The section also opposes the approach of adding latent variable to that of trying to model $p(v)$ without any latent variable:
A good model of v which did not contain any latent variables would need to have very large numbers of parents per node in a Bayesian network or very large cliques in a Markov network. Just representing these higher order interactions is costly. [...]
As an approach to discover such relevant (and computationaly tractable) interactions between the visible variables, the concept of structure learning is introduced. In general, modeling a fixed structure with latent variables avoids the need of structure learning between the visible variables. The book seems to imply that the former is easier than the latter. Indeed, we find later on this sentence:
Using simple parameter learning techniques we can learn a model with a fixed structure that imputes the right structure on the marginal $p( v )$.

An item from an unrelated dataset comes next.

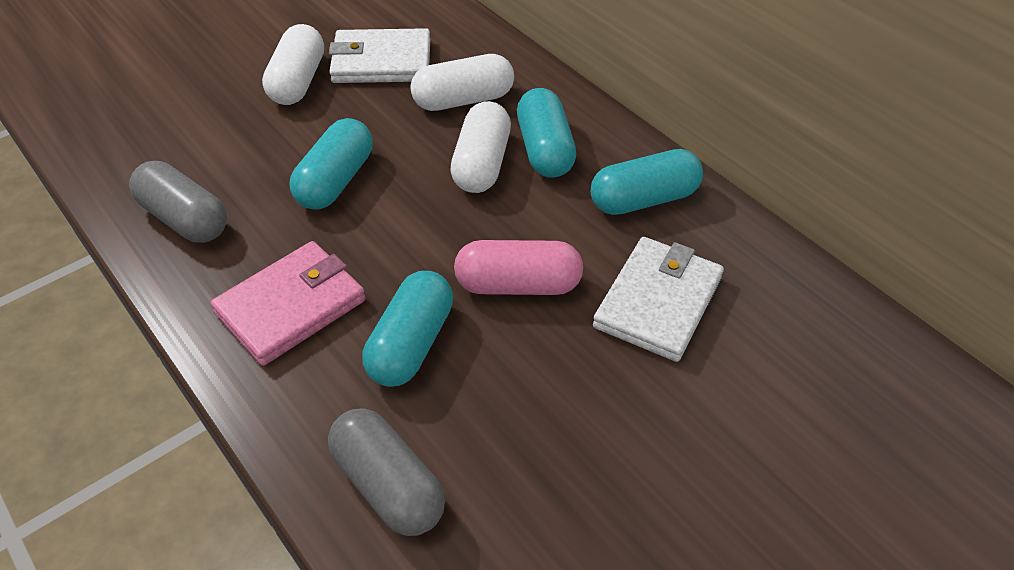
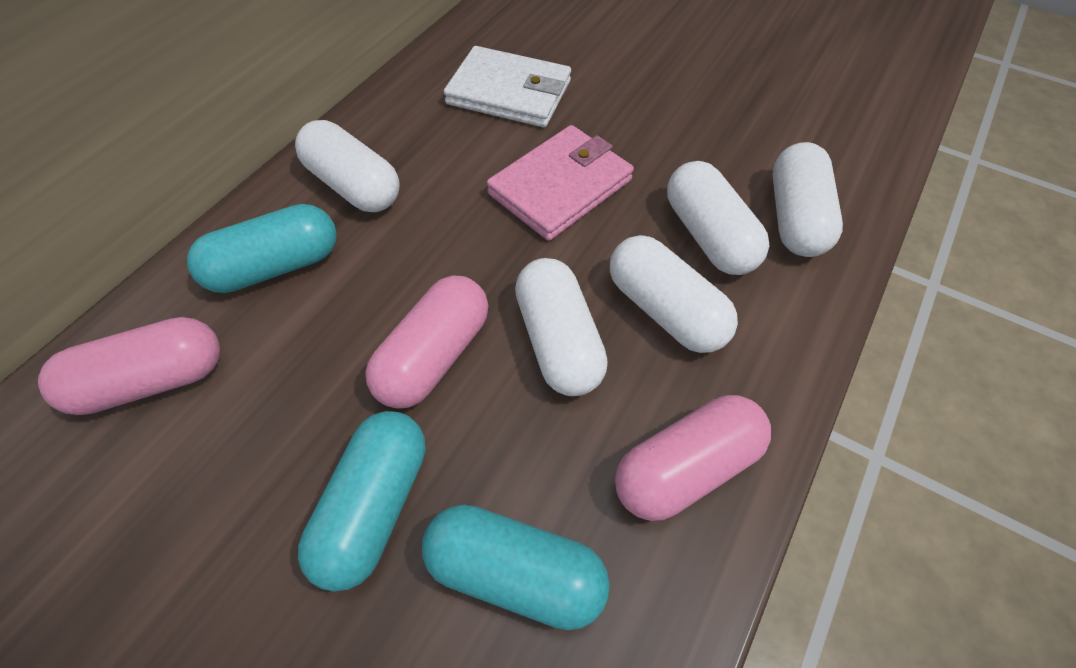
grey capsule: 2 -> 0
pink capsule: 1 -> 3
turquoise capsule: 4 -> 3
white capsule: 3 -> 5
white wallet: 2 -> 1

Edit (thanks to carlo's comment): Going further in the analysis of structures with latent variables, we come accross the notion of interpretability. Jumping to Section 16.7, we can read:
When latent variables are used in the context of traditional graphical models, they are often designed with some specific semantics in mind—the topic of a document, the intelligence of a student, the disease causing a patient’s symptoms, etc. These models are often much more interpretable by human practitioners and often have more theoretical guarantees [...]
In many cases the data we observe depends on some hidden variables, that were not observed, or could not be observed. Knowing those variables would simplify our model, and in many cases we can get away from not knowing their values by assuming a latent variable model, that can "recover" the unobserved variables from the data.

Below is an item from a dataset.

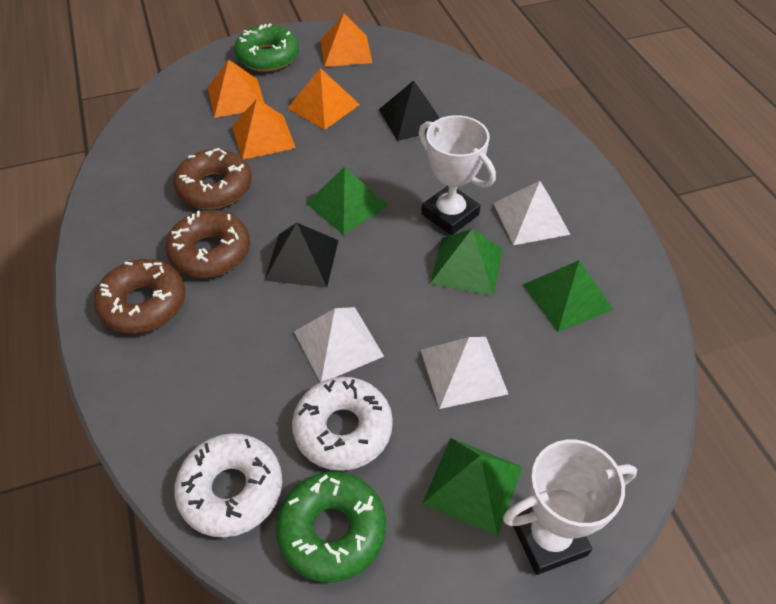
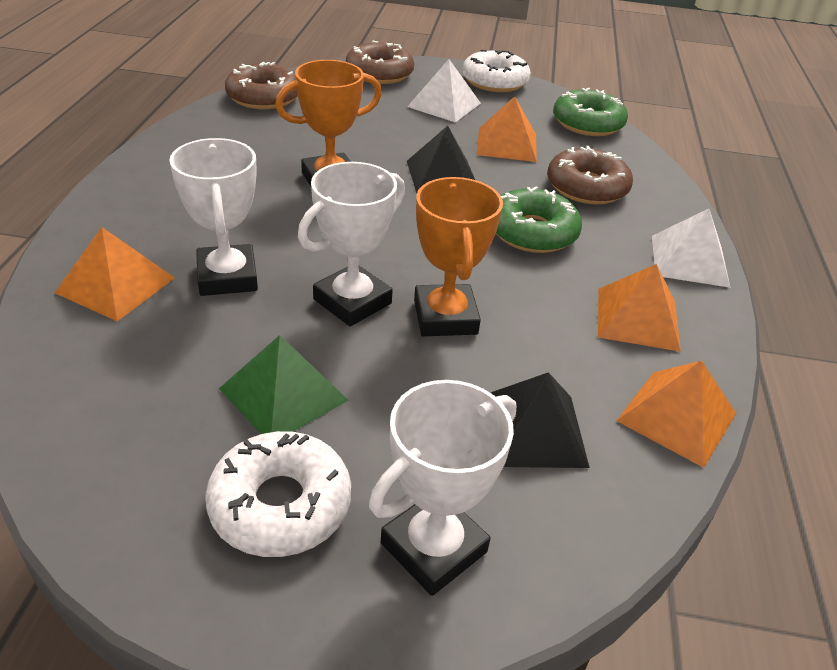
green pyramid: 4 -> 1
orange trophy: 0 -> 2
white pyramid: 3 -> 2
white trophy: 2 -> 3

Among popular examples of such models are finite mixture models, which assume that the data is clustered, while the cluster assignment is unknown and to be learned from the data. Those models can be used to learning distribution of the data, or more complicate cases like regression. In each case, the model learns to distinguish among several groups in the data, that share common characteristics, and fits the sub-models per each group, no matter that the group assignment was not known a priori. In plain English, instead of needing to build a complicated one-size-fitts-all model, you are building a model that consists of several, problem-specific, simpler models.
Another popular example is principle components analysis (see e.g. chapter 12 from Pattern Recognition and Machine Learning book by Bishop, 2006), or basically any other dimensionality reduction model, that are used to "compress" the observed data to smaller number of dimensions without much loss of information. Here the latent variables are the unobserved "features" of the data, that almost fully explain it. We are aiming at finding those features.

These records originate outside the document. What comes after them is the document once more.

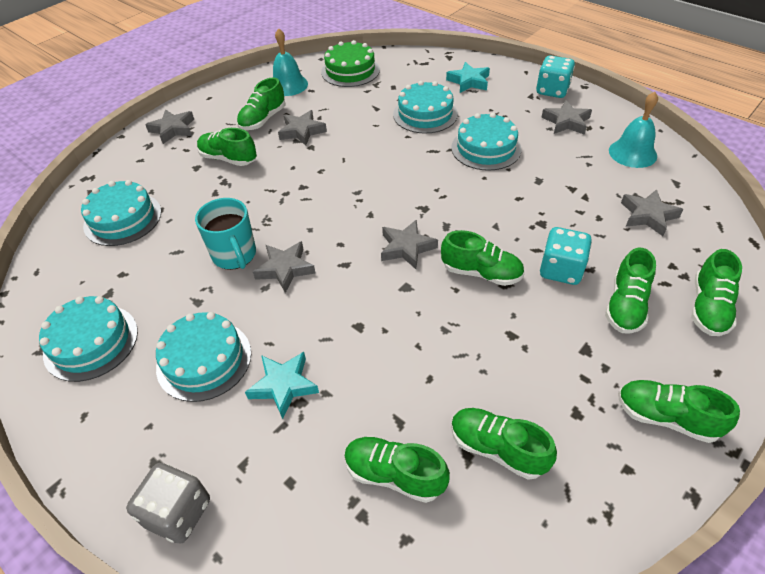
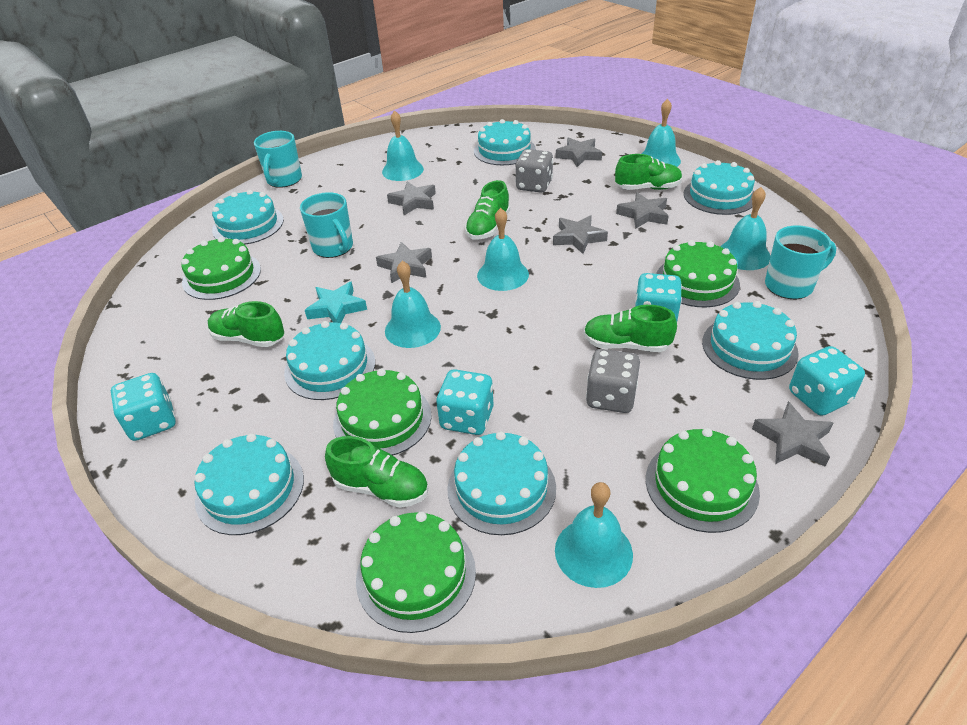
green cake: 1 -> 5
green shoe: 8 -> 5
grey dice: 1 -> 2
turquoise bell: 2 -> 6
turquoise cake: 5 -> 7
turquoise dice: 2 -> 4
turquoise mug: 1 -> 3
turquoise star: 2 -> 1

You can find very different example in my recent question, where we observed an aggregated data, while wanting to learn about the individual-level variability. As pointed in the answer, this can be thought as latent variable model, where we treat the predictions for the individuals as latent variables, that get aggregated, so that we can predict the aggregated responses to train the model. So contrary to previous examples where we used latent variables to find some higher-level features, here we use them to make lower-level, de-aggregated predictions. Again, here the individual-level values were not observed, so we replaced them with latent variables placeholders and made the model to predict them from the data.
Those are just few examples that illustrate latent variable models. You can find some more in the books by Bishop (2006), or Machine Learning: A Probabilistic Perspective by Kevin P. Murphy, who give many more examples and detailed explanations.
As a sidenote, it is worth mentioning, that those models can be in many cases hard to identify and often need some problem-specific computational tweaks and algorithms, so "guessing" the data that was not observed comes at some cost.